我还添加了<a> 的代码以获取电子邮件地址。我正在考虑为<br> 添加代码。

import requests
import bs4
from bs4 import BeautifulSoup as BS

url = 'https://www.energy.gov/eere/buildings/downloads/new-iglu-high-efficiency-vacuum-insulated-panel-modular-building-system'

r = requests.get(url)

soup = BS(r.text, 'html.parser')

content = soup.find_all('div', class_='field field--text_default field--body')
#print(content)

data = []   # list for pairs `(header, text)`

header = None  # last found `header`
text = []      # all text found after last `header`


all_tags = content[0].find_all(["p","h4"])

for tag in all_tags:

    for child in tag.children:
        if isinstance(child, bs4.element.Tag):
            if child.name in "strong":
                # put previouse `header + text`
                if header is not None:  # don't before first header
                    data.append( [header, text] )

                # remember new `header` and make place for new text
                header = child.get_text().strip(": ")
                text = []

            #if child.name in "br":
            #    text.append('\n')
                
            if child.name in "a":
                text.append(child.get_text().strip())

        if isinstance(child, bs4.element.NavigableString):
            if child in ("Project Objective", "Project Impact", "Contacts"):
                # put previouse `header + text`
                if header is not None:  # don't before first header
                    data.append( [header, text] )

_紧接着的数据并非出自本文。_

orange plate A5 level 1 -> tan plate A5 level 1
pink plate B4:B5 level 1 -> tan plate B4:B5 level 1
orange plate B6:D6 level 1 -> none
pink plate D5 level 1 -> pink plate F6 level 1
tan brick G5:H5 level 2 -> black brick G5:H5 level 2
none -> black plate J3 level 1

                # remember new `header` and make place for new text
                header = child.strip()
                text = []
            else:
                # remember `text`
                text.append(child.strip())

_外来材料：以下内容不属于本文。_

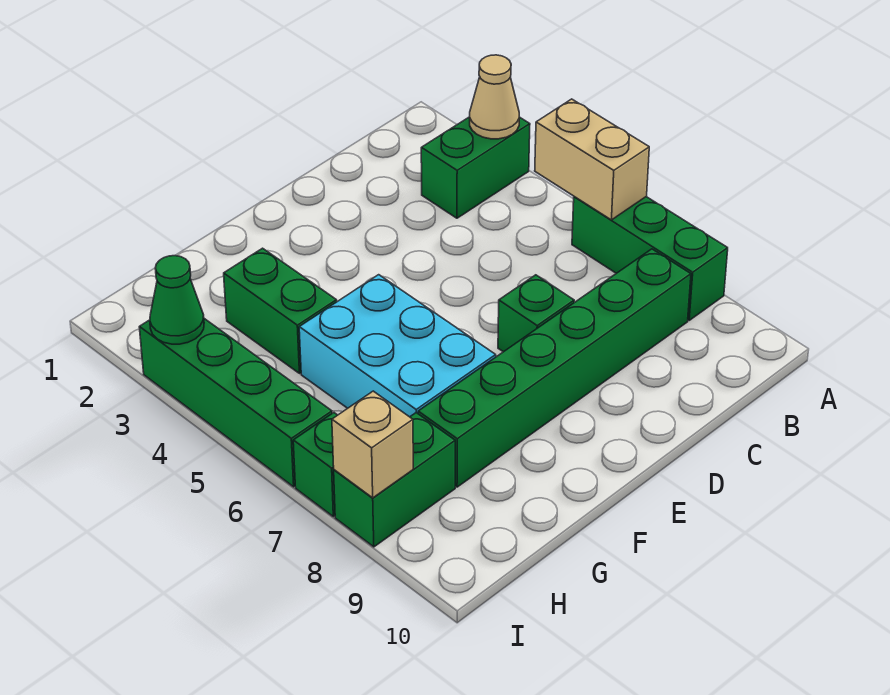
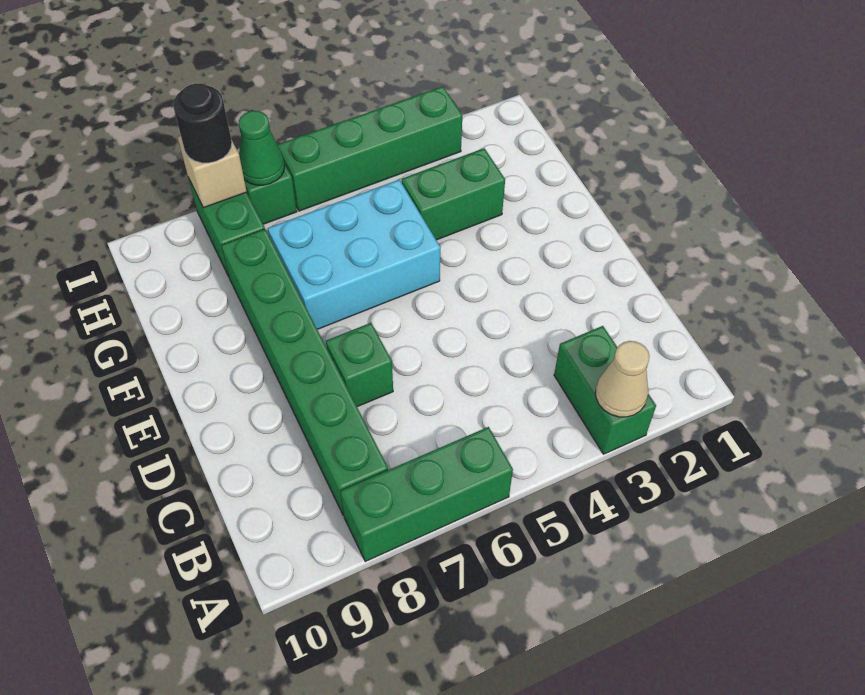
tan brick A5:A6 level 2 -> none
green cone I3 level 2 -> green cone I7 level 2
none -> black round brick I8 level 3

# add last `header + text`
if header is not None:  # don't before first header
    data.append( [header, text] )

# --- display ---

print('len(data):', len(data), '\n')

for header, text in data:
    print('header:', header)
    print('--- text ---')
    #print(' '.join(text).strip('\n'))
    if header == 'Partners':
        print('\n'.join(text))
    else:        
        print(' '.join(text))
    print('====================================')

结果:

只有标题 Contact 是空的,因为元素在标题 DOE Technology ManagerLead Performer

len(data): 11 

header: Lead Performer
--- text ---
Cold Climate Housing Research Center – Fairbanks, AK
====================================
header: Partners
--- text ---
-- Panasonic Corp. – Newark, NJ
-- Taġiuġmiullu Nunamiullu Housing Authority – Utqiagvik, AK
-- National Renewable Energy Laboratory, Golden, CO
====================================
header: DOE Total Funding
--- text ---
$375,161
====================================
header: Cost Share
--- text ---
$95,293
====================================
header: Project Term
--- text ---
July 2020 – May 2022
====================================
header: Funding Type
--- text ---
Advanced Building Construction FOA Award
====================================
header: Project Objective
--- text ---
Vacuum insulated panels (VIPs) are poised to transform the building industry by making homes more energy efficient with little additional upfront cost. However, they are currently uncommon due to their inherent fragility. As the R-value relies on the vacuum inside the panel, any damage to the panel negates the insulation value of the system. With today’s residential construction methods and fastener technology, it is nearly impossible to avoid damaging panels during assembly or over the life of the home. These issues make VIPs incompatible with current construction techniques. To overcome these issues and capitalize on the high R-value of VIPs, the project team will develop a new building system with durable assemblies that can perform in Arctic conditions. The long-term plan is to make the system a mass-market building platform that can address the need for affordable, high-efficiency housing across the nation. This starts with a proof of concept that will be built and tested at the Cold Climate Housing Research Center in Fairbanks, Alaska. Developing this concept in the country’s only Arctic state, which has the coldest temperatures and highest energy costs in the U.S., will ensure its durability and performance in other climates.
====================================
header: Project Impact
--- text ---
The energy-savings payback of this system is estimated to be eight years with applicability and potential benefit in every U.S. climate zone. For remote regions such as central Alaska, the payback would be even shorter as the cost of energy exceeds the assumed retail energy cost. Considering the building envelope alone, this system is expected to achieve a reduction in heating/cooling energy of at least 48% and an annual savings of 1,637 TBtu if implemented nationwide.
====================================
header: Contacts
--- text ---

====================================
header: DOE Technology Manager
--- text ---
Marc LaFrance, Marc.Lafrance@ee.doe.gov 
====================================
header: Lead Performer
--- text ---
Bruno Grunau, Cold Climate Housing Research Center
====================================

【讨论】:

    【解决方案2】:

    遵循 furas 并与孩子一起工作,我再次发现以下作为部分解决方案:

    headers, inhalt = [],[]
    tag = content[0].find_all(["p","h4"])
    for i in range(len(tag)):
        for child in tag[i].children:
            if type(child) == bs4.element.Tag:
                if child.name == "strong":
                    headers.append(child.get_text().strip(": "))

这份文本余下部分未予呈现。